La version en anglais est plus claire : « we have structured our independance », « nous avons structuré notre indépendance ». "it" dans « we shall give it… » renvoie à indépendance. Le candidat francophone doit comprendre que les débats portent sur l’indépendance ou plus précisément sur l’architecture de l’indépendance.
Au moment où le Cameroun accède à l’indépendance le 1er janvier 1960, celle-ci n’a pas d’architecture, de structure (elle n’est pas structurée). Le pays accède à l’indépendance sans en avoir été préparé. Il a pris cinquante ans pour donner une ossature à son indépendance.

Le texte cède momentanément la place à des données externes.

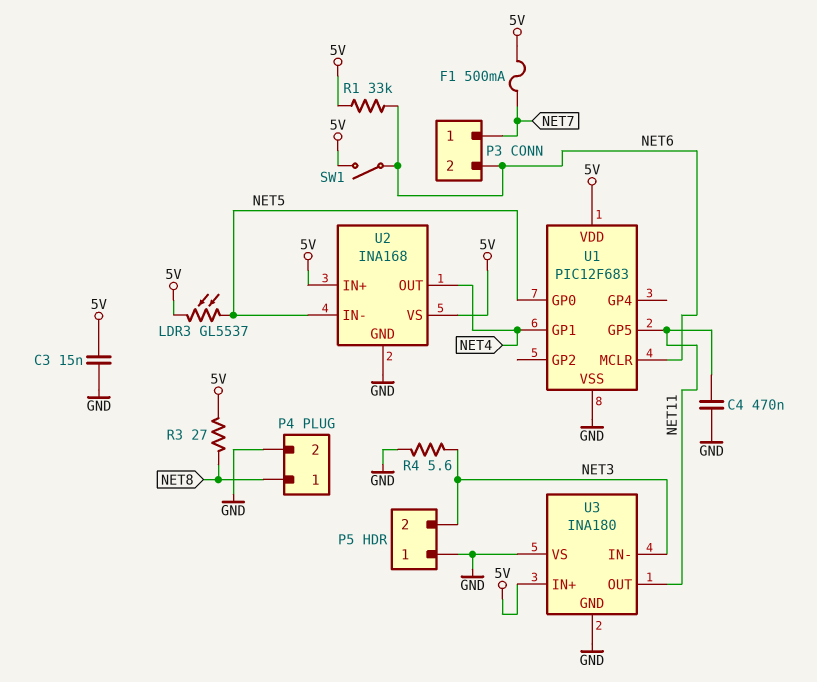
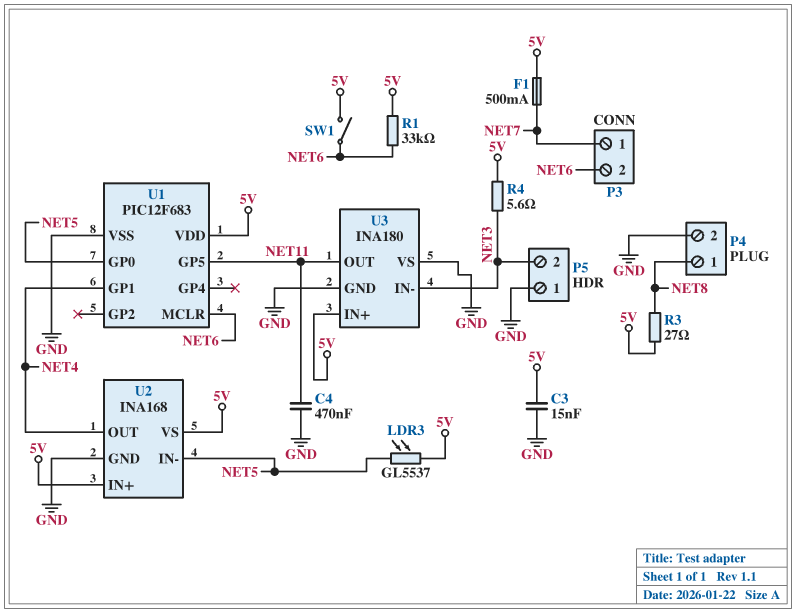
R4: 5.6 (GND, NET3) -> 5.6 (5V, NET3)

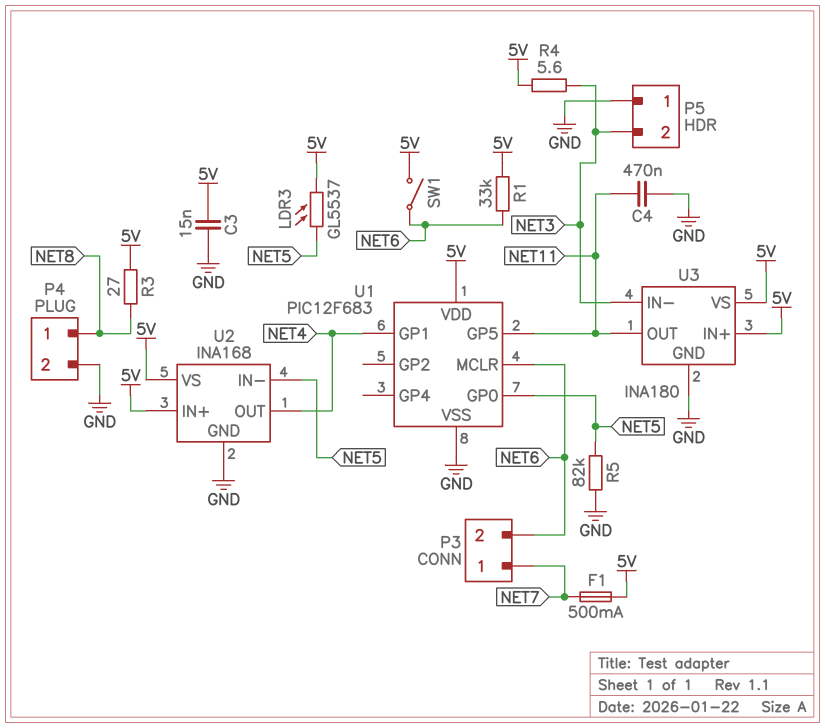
R5: none -> 82k (GND, NET5)
U3 pin VS: GND -> 5V

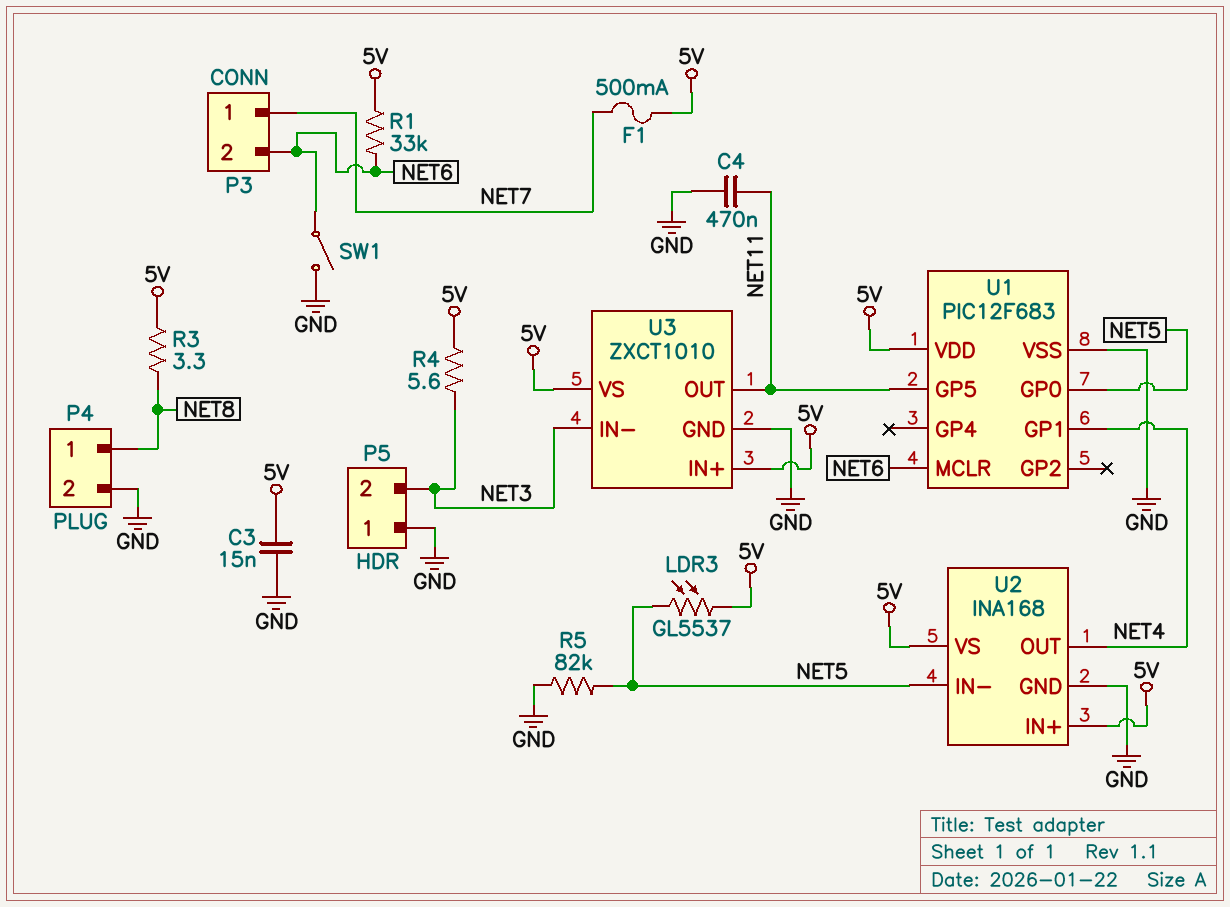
R3: 27 (5V, NET8) -> 3.3 (5V, NET8)
SW1: switch (5V, NET6) -> switch (GND, NET6)
U3: INA180 -> ZXCT1010

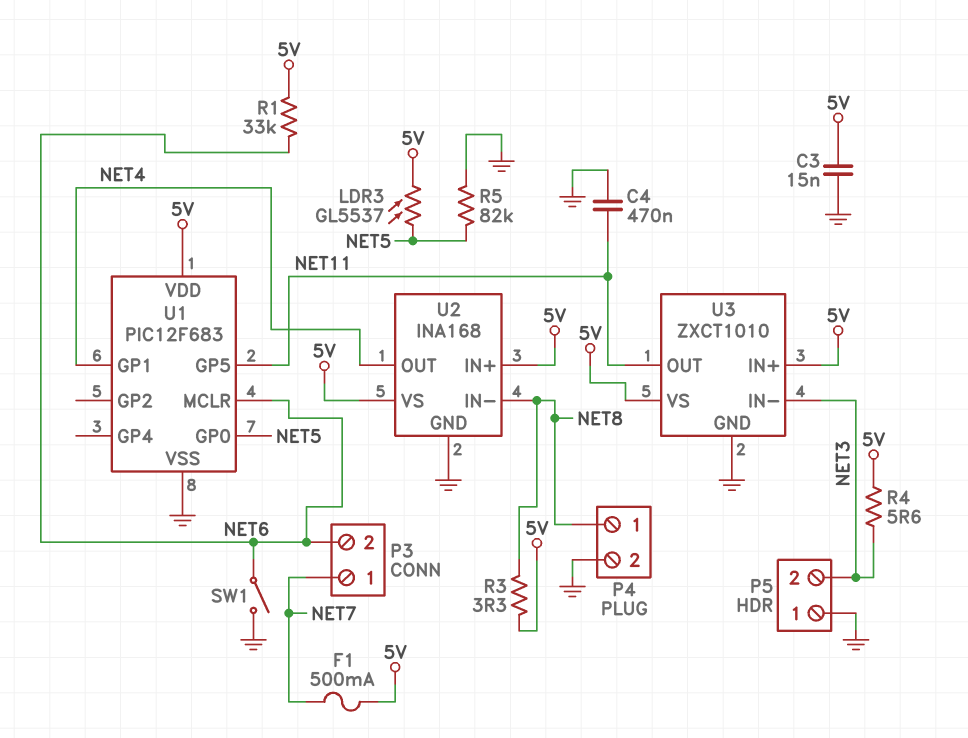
U2 pin IN-: NET5 -> NET8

Le texte comporte donc un bilan et des perspectives (ce qui a été fait et ce qui reste à faire). La première phrase comporte un verbe conjugué au passé composé, temps qui exprime une action achevée dans le passé mais qui a des répercussions dans le présent. La seconde phrase comporte un futur proche et le mot lendemain. Nous sommes ici dans une logique de construction par étapes.
- 2.« Demain, nous allons lui donner les contenus économique et social qu’elle mérite ».
- Soit notre indépendance n’a pas de contenu social et économique, soit celle-ci a un contenu social et économique qui n’est pas ce qu’elle mérite. Il est grand temps de donner à notre indépendance les contenus économique et social qu’elle mérite.
- Il y a dans les propos du Président une idée d’insatisfaction qui montre que beaucoup reste à faire. L’indépendance est une quête (l’antithèse de ce sujet posera le problème car l’auteur de la pensée a déjà lui-même nuancé sa pensée).
- Il y a un ordre de priorité choisi par le Président : l’économie et le social.
- 3.Architecture … contenus… Le texte exprime une opposition entre architecture et contenu qu’il ne faut pas négliger, en anglais, structure vs substance. Cette opposition exprime un contraste qui se manifeste par le présence des contenants et l’absence des contenus, des structures sans substances (le squelette sans chair).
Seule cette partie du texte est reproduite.